自閉症の人が与えてくれた宿題 8.「自閉症特有の行動」「自閉症だから」「自閉症らしい」という言葉を使ってしまうことの弊害(2)の補足.2

矛盾

【支援力を高める】

 「自閉症の人がしている行動は、自閉症らしいものであるから、仕方がない」というようになりやすい背景を考える。
 もう一つは、報酬。
 福祉サービス、障害児施設、障害者福祉施設の仕事は、どんどん改善していけば、どんどん報酬が上がるシステムではない。
 報酬は利用者の状態像によって決まる。
 だから、重度のままであったほうが報酬は高い。
 改善して、区分が下がると施設が得る報酬は下がってしまう。
 報酬の構造として、状態像をどんどん良くしていこう、という方向になりにくいのである。
 お金だけがモチベーションではない。
 どんどん良くしていけば、周囲からの評判は良くなる。
 親御さんから感謝されるのは嬉しい。
 状態像が良くなった子どもや利用者さんを見るのも嬉しい。
 役に立っている実感は、モチベーションになる。
 (自閉症の人も同じだから、役に立っている実感が必要)

 しかし、良くなれば良くなるほど、報酬は減っていく。
 経営としても、状態像によって決まる報酬を人件費などにあてているのだから、そのままを維持したくなる。
 だから、状態像をどんどん良くしていこう、という方法になりにくいのである。
 矛盾を感じる。

 障害程度区分の判定調査があった。
 支援してできることが増え、パニックや自傷、他害が減った。
 区分判定は下がった。
 すると、報酬は下がってしまった。
 施設が得るお金は減ってしまった。
 ある親御さんが言われた。
 『学校や施設が改善してくれるものだと思っていました』
 『改善するのが仕事でしょう』
 企業だからというより一般的にはやっぱりそれが普通。
 それで給料を得ている、それで食っているのだから当たり前。
 福祉サービスは普通じゃないように感じる。
 一生懸命で優しい。
 そうなのだけれど、「ありのまま」「その人らしく」「自閉症らしく」でも支援者や施設は困らないシステムなのである。
 逆に良くなった方が経営は困るのである。

 本人はどうだろうか。
 親御さんはどうだろうか。
 良くすれば報酬が増え、悪くなったり、そのままだと報酬が減るシステムにならないだろうか。

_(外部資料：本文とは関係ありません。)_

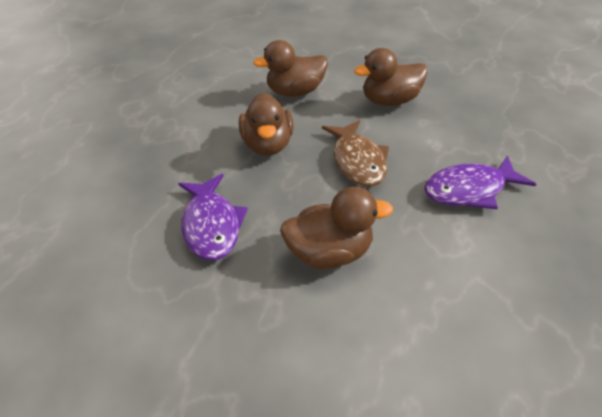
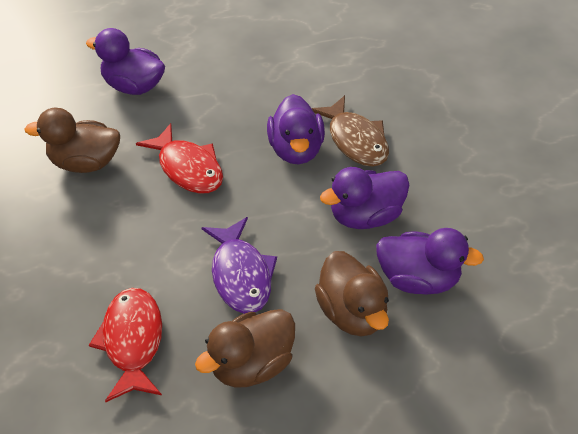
brown duck: 4 -> 3
purple duck: 0 -> 4
purple fish: 2 -> 1
red fish: 0 -> 2

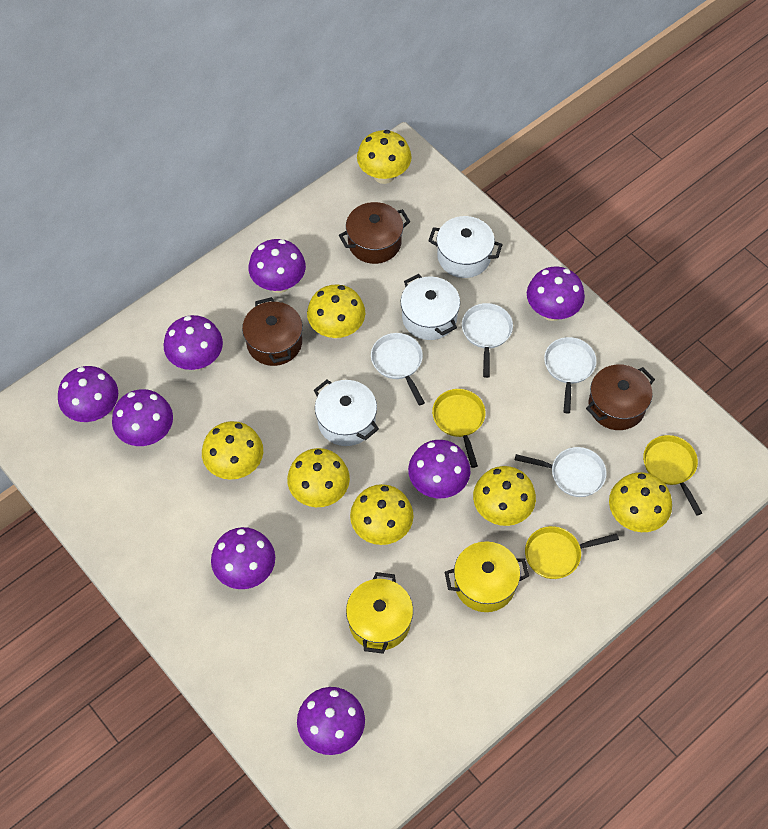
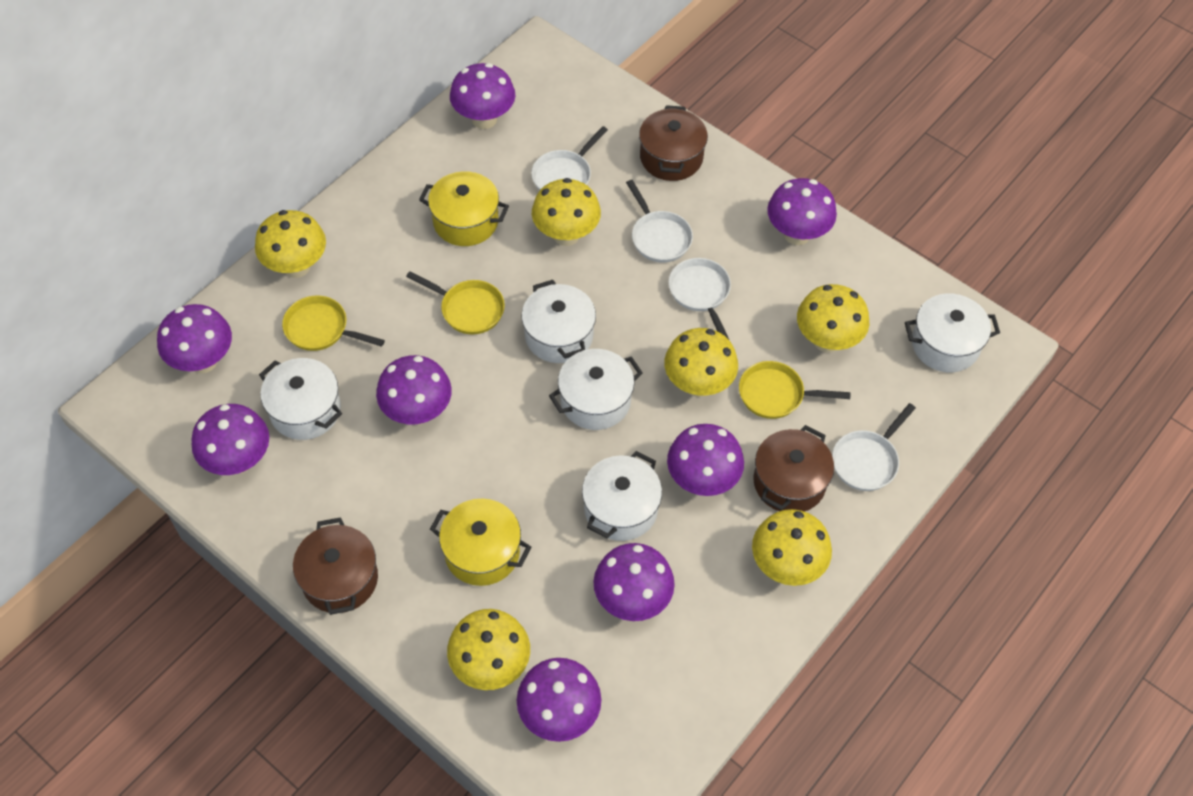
white pot: 3 -> 5
yellow mushroom: 7 -> 6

 そんな矛盾がありながらも、積極的に「状態像が悪いまんまの方がいいや」としているかと言えば、そうではない施設・そうではない支援者に出会うことの方が多い。
 良くしたいと考えておられる職員さん・施設の応援をしたい。
 職員さんたちが仕事をオモシロくできれば、自閉症の子どもや利用者さんは救われる。
 利用者さんが変われば、職員さんは喜ぶ。
 職員さんが喜べば、利用者さんも喜ぶ。
 児童発達支援施設、放課後デイ、障害者通所施設に通っているけれど、改善を願っておられる親御さんの応援をしたい。
 子どもが変われば、親御さんが喜ぶ。
 親御さんが喜べば、子どもも喜ぶ。

かくたつ播磨

店主・守本 悠哉(社会福祉士・公認心理師)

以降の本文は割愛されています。